Late yesterday afternoon, Heather Pearson was found guilty of trespass for her brave stand against the Dakota Access Pipeline last fall. Among the many hats she wears, Heather is Bold Iowa’s Director of Rabble Rousing and is never shy about leading songs or chants during rallies and marches.
Yesterday, seated with her attorney, Channing Dutton, in a courtroom in Rockwell City, Heather comported herself with dignity and clarity on the witness stand and talking with reporters after the verdict was read.
Here’s the press release sent out this morning by Bold Iowa and the Bakken Pipeline Resistance Coalition. Please share it with others, and let folks know that this pipeline fight is not over. Heather plans to appeal yesterday’s ruling, and three other pipeline fighters have cases coming up, all in Calhoun County. They are Kriss Wells, Emma Schmidt and Mahmud Fitil.
Over the lunch hour, a brief press conference was held in front of the Freedom Rock on the north side of the Courthouse. Click here to view video. Reporters from three local and regional papers — The Fort Dodge Messenger, The Storm Lake Times and The Calhoun County Graphic-Advocate — were at the trial for its entirety. Click here to read The Messenger article, and we’ll post the others as they’re available.
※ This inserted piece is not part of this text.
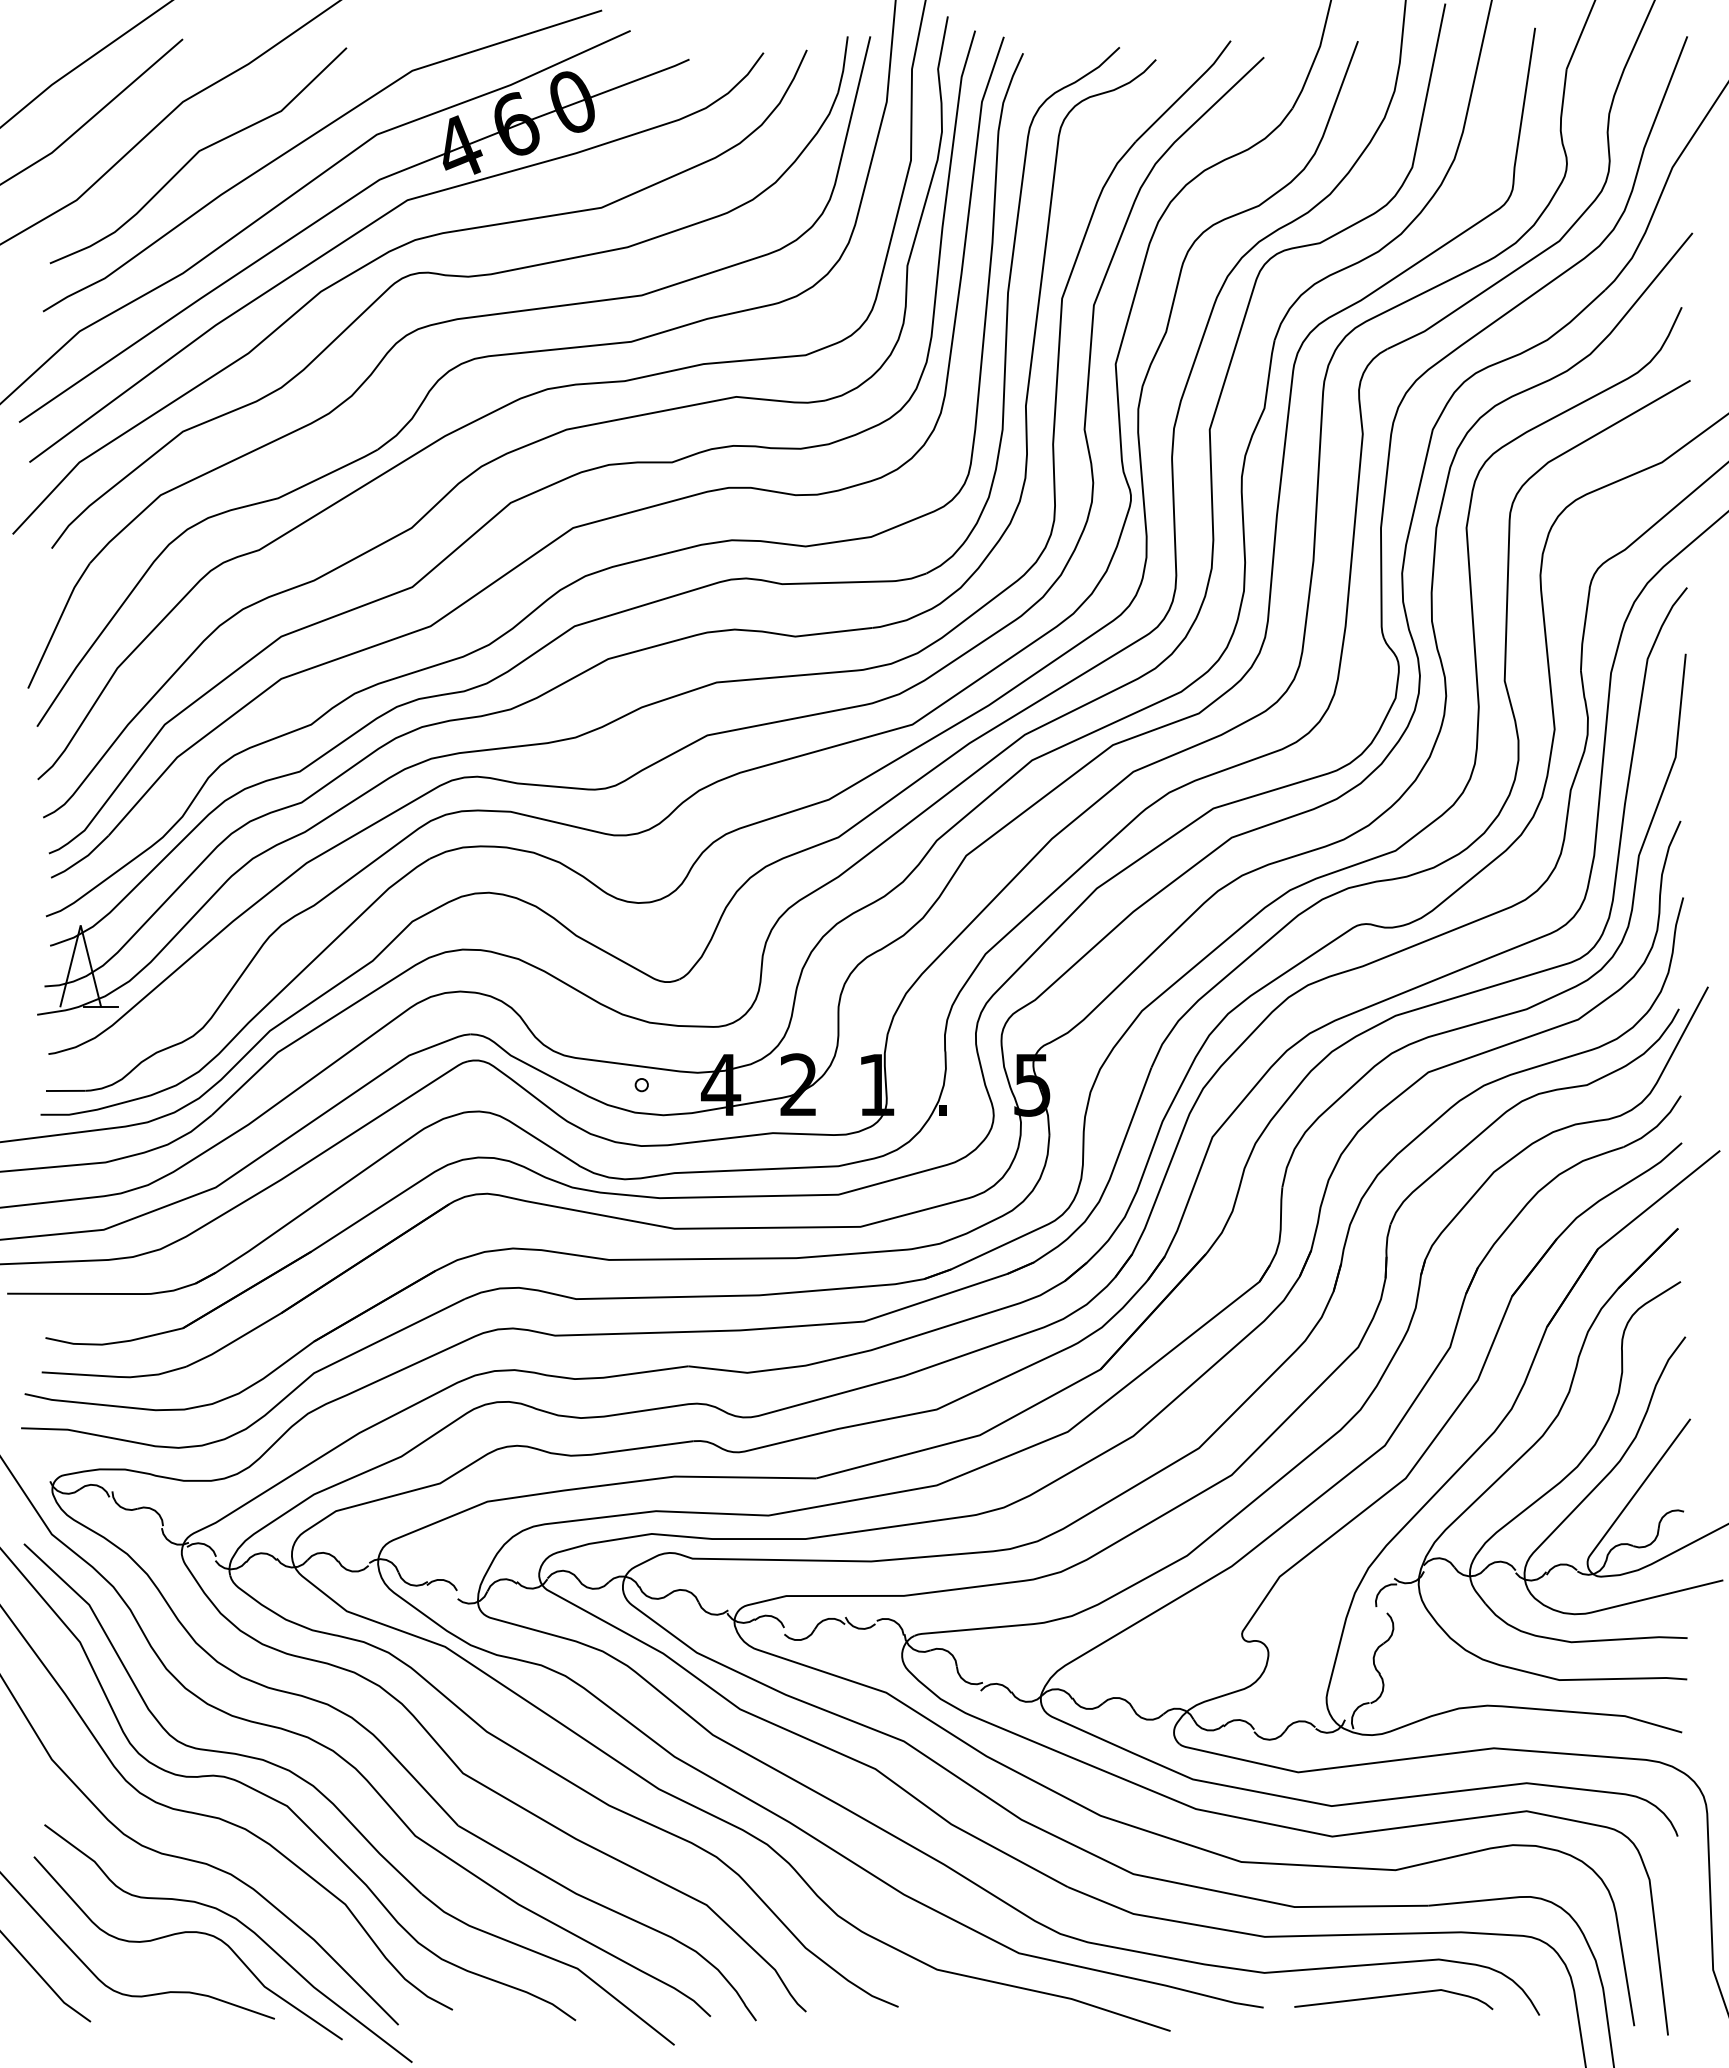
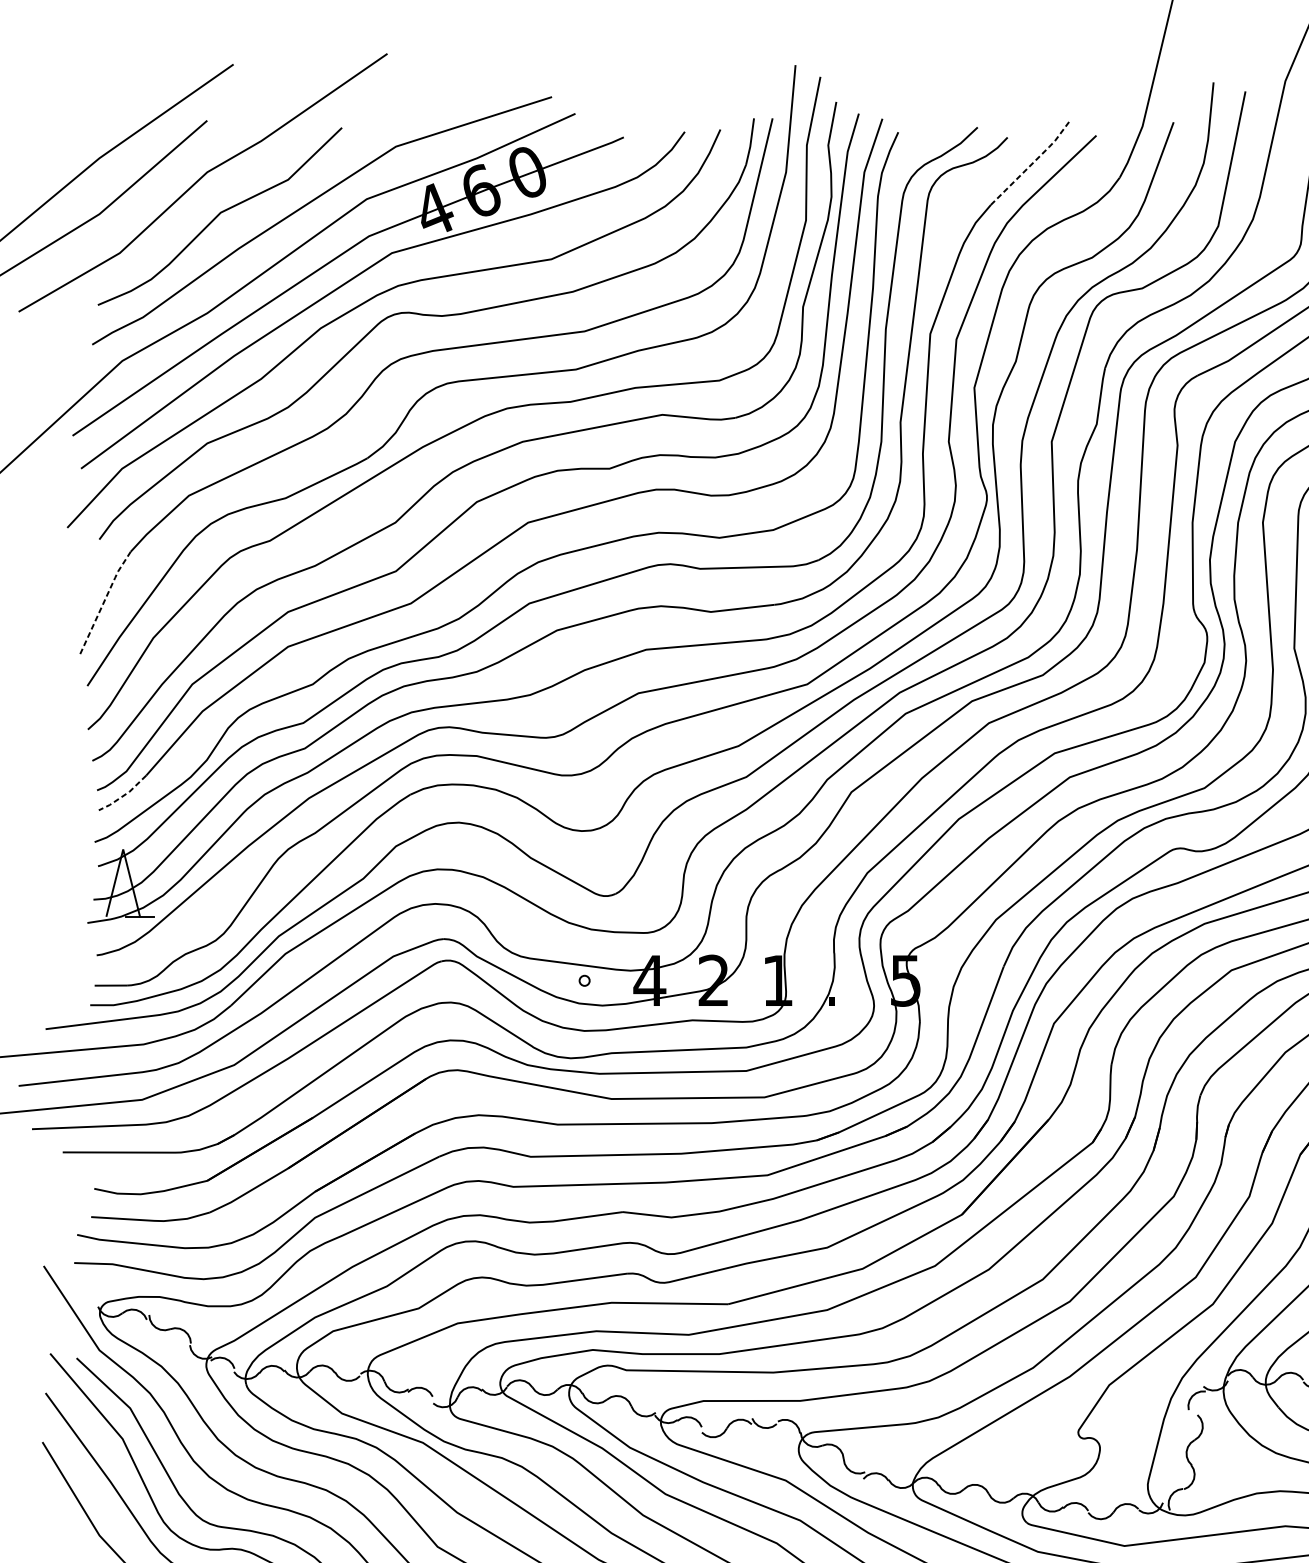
line: (1186, 91) -> (1032, 163), solid -> dashed
line: (57, 624) -> (104, 602), solid -> dashed
line: (81, 859) -> (123, 795), solid -> dashed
In terms of our options for justice, there’s also the lawsuit involving nine landowners and the Iowa Sierra Club, now before the Iowa Supreme Court. More on that soon.
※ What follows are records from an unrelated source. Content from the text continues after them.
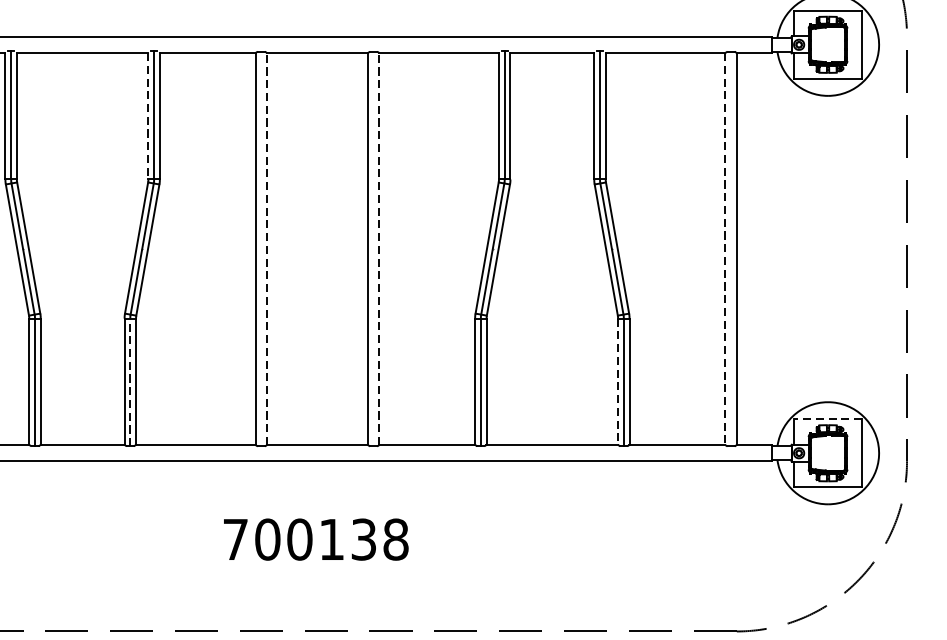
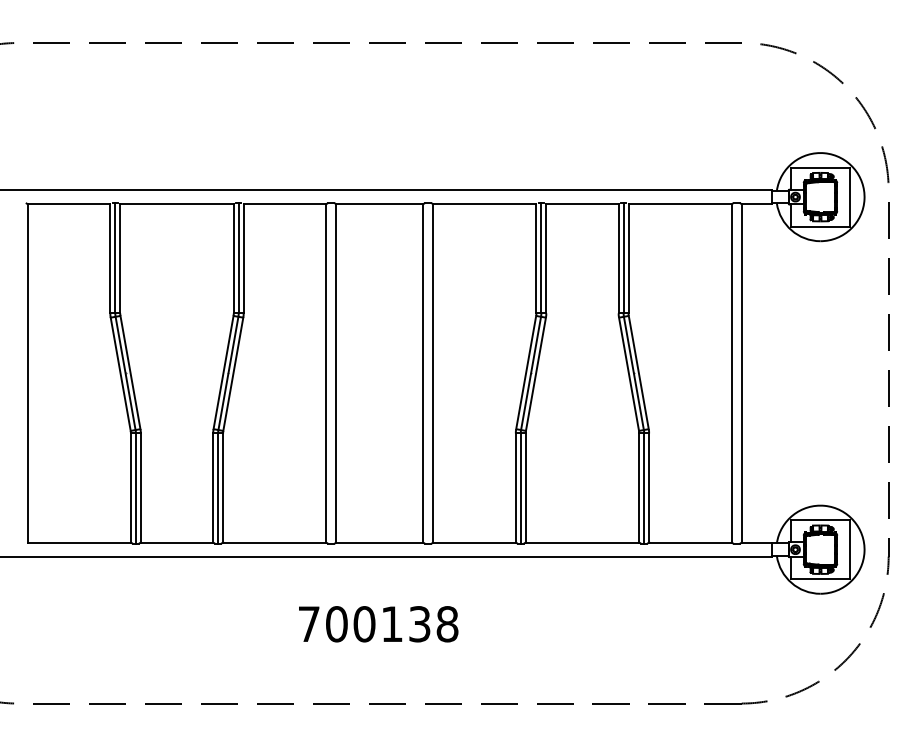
line: (148, 115) -> (233, 258), dashed -> solid
line: (267, 247) -> (336, 372), dashed -> solid
line: (379, 247) -> (433, 372), dashed -> solid
line: (724, 249) -> (731, 373), dashed -> solid
line: (130, 382) -> (218, 488), dashed -> solid
line: (618, 382) -> (639, 488), dashed -> solid
line: (826, 419) -> (819, 520), dashed -> solid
So to those who say, “This fight is over,” today’s trial is more evidence that it’s not even close. – Ed
FOR IMMEDIATE RELEASE
Iowa Pipeline Fighter Found Guilty, Will File Appeal
Ruling in Heather Pearson’s trial ignores justification defense
Rockwell City, IA — Heather Pearson, a resident of Logan, Iowa and a Dakota Access pipeline opponent who was arrested on October 29, 2016 during nonviolent direct action to stop construction of the Dakota Access pipeline on Shirley Gerjets’ property in Calhoun County, was found “guilty” yesterday in a jury trial. Gerjets, age 82 and a life-long farmer, remains an outspoken critic of the pipeline, which crosses her land and includes a valve station that permanently removes farm ground from production.
“The result today is difficult to understand,” said Channing Dutton, Pearson’s attorney. “We had a great client and an excellent judge. There is no way the prosecution proved its case. This is the power of a big corporation using local law enforcement to arrest good people whose only crime is their commitment to protect our climate future and stand up for landowner rights. We’ll soldier on. There will be another day.”
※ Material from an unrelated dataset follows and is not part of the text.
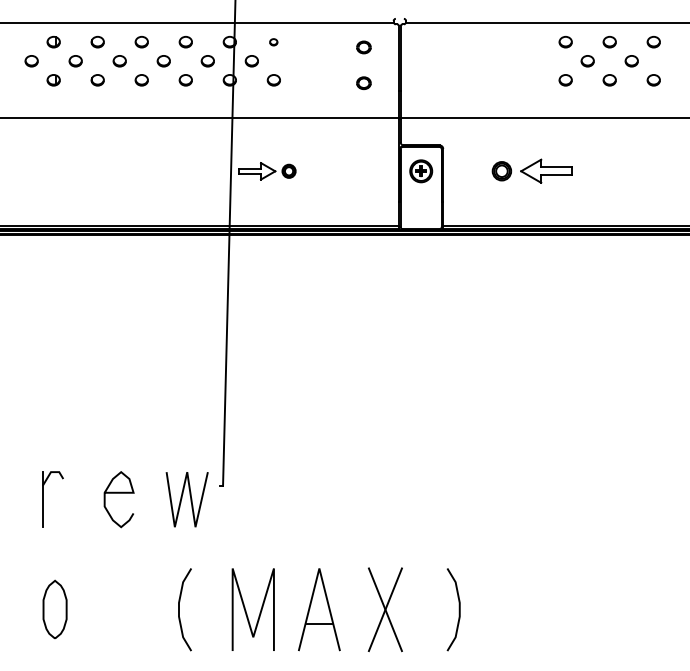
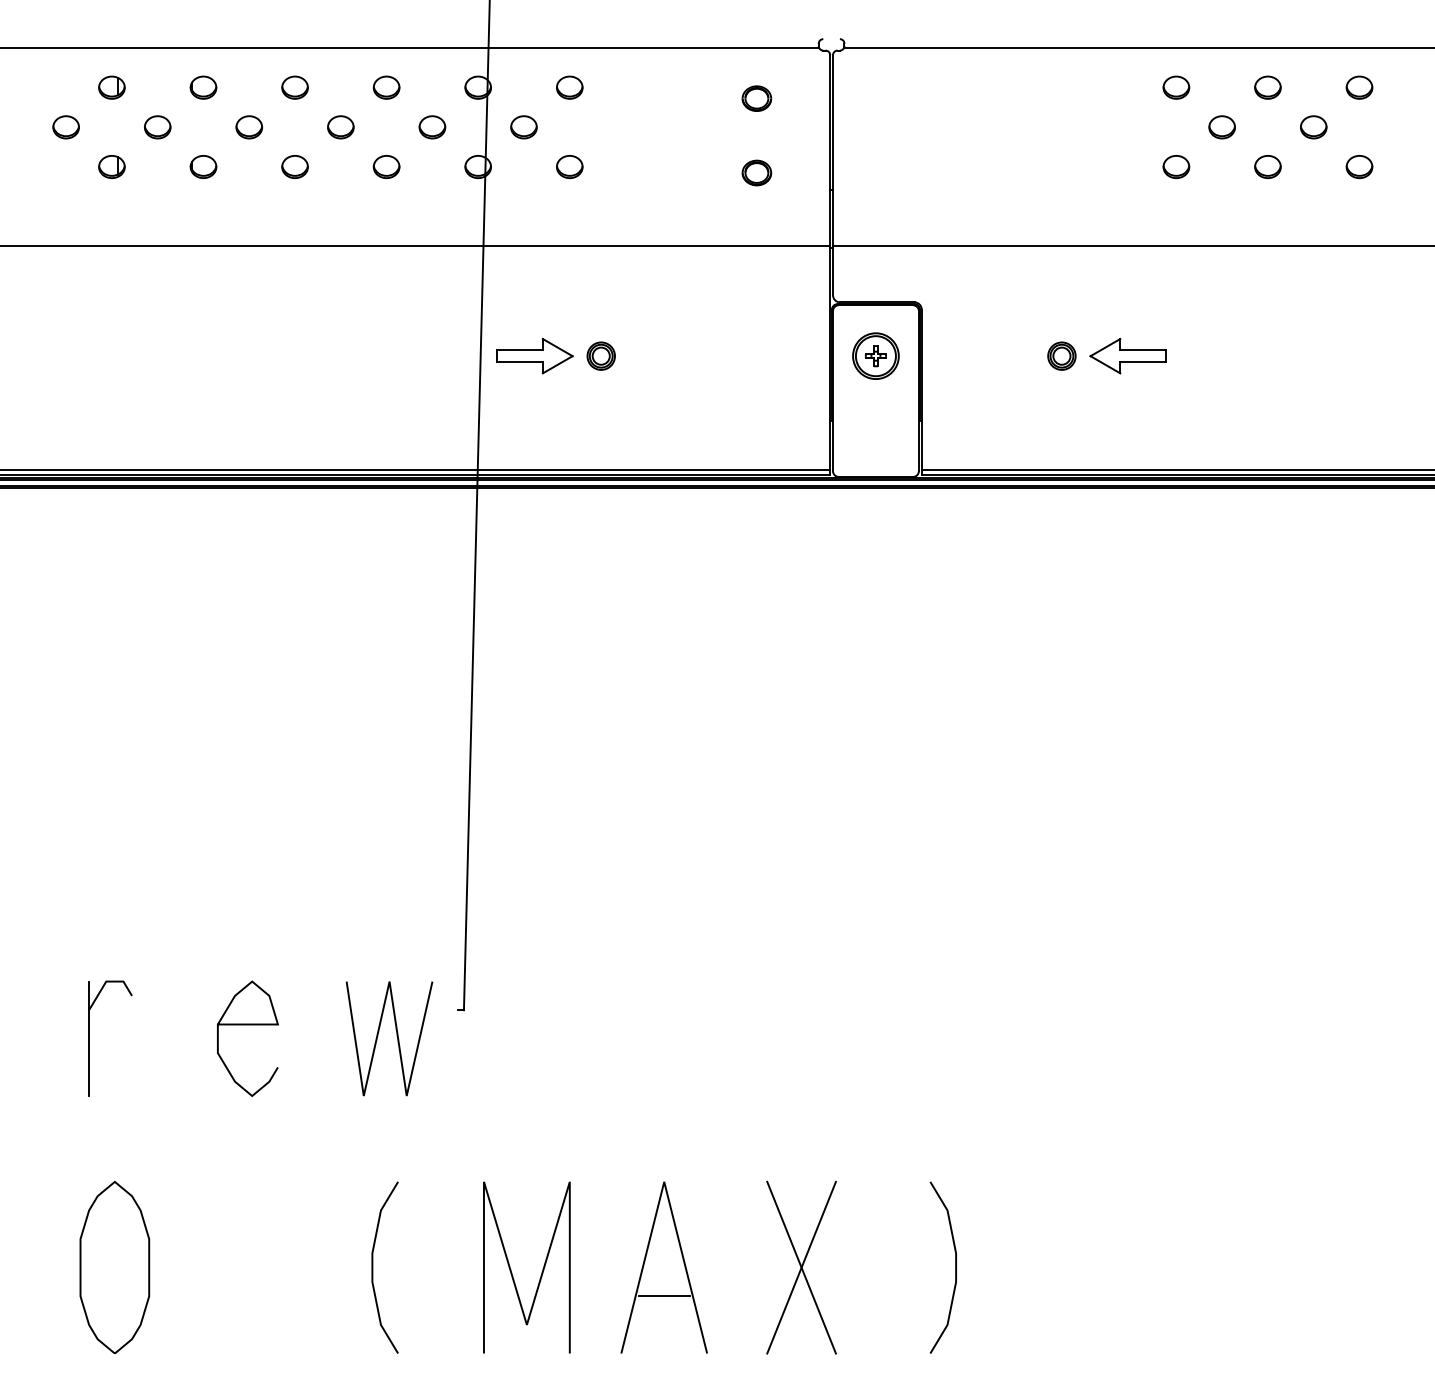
part: (273, 42) -> (568, 88), size x1.67
part: (532, 171) -> (1107, 356), size x0.71
part: (54, 609) -> (113, 1267), size x1.43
Pearson plans to appeal the decision. On the stand, Pearson stated, “Why should we have to put our air, our water, our land, and our climate at risk so some private company can get rich running oil through our farmland. They’re not only stealing our land, they’re putting everything we need to survive at risk.”
Landowner and farmer Shirley Gerjets took the stand and told how she did everything she could to stop Dakota Access from taking her land. “I kicked those Dakota Access surveyors off my land I don’t know how many times. It was sickening the day it started. Their pickups drove through my corn, then they chopped it all down, and then the bulldozers came and messed up the topsoil. This fight has cost me lots of money and many, many sleepless nights. An agronomist told me we’d never get the land back to the way it was. As far as I’m concerned, it’s this pipeline that’s trespassing, not Heather.”
“This court case illustrated how Iowans continue to stand together against an out-of-state corporate oil pipeline that risks our livelihoods, property rights, health and water,” said Brenda Brink of the Bakken Pipeline Resistance Coalition. “Another thing that’s become clear in this trial is how the pipeline company expected local law enforcement to do whatever it wanted, regardless of the costs or other needs of the community.”
“We’re deeply disappointed in the jury’s decision,” said Bold Iowa director, Ed Fallon. “Jurors got stuck on the side issue of trespass, ignoring the justification for Heather’s action. This pipeline impacts Iowa farmers, landowners and all people concerned about our land, water and climate. When our politicians fail us, as they have, civil resistance is the historically appropriate response.”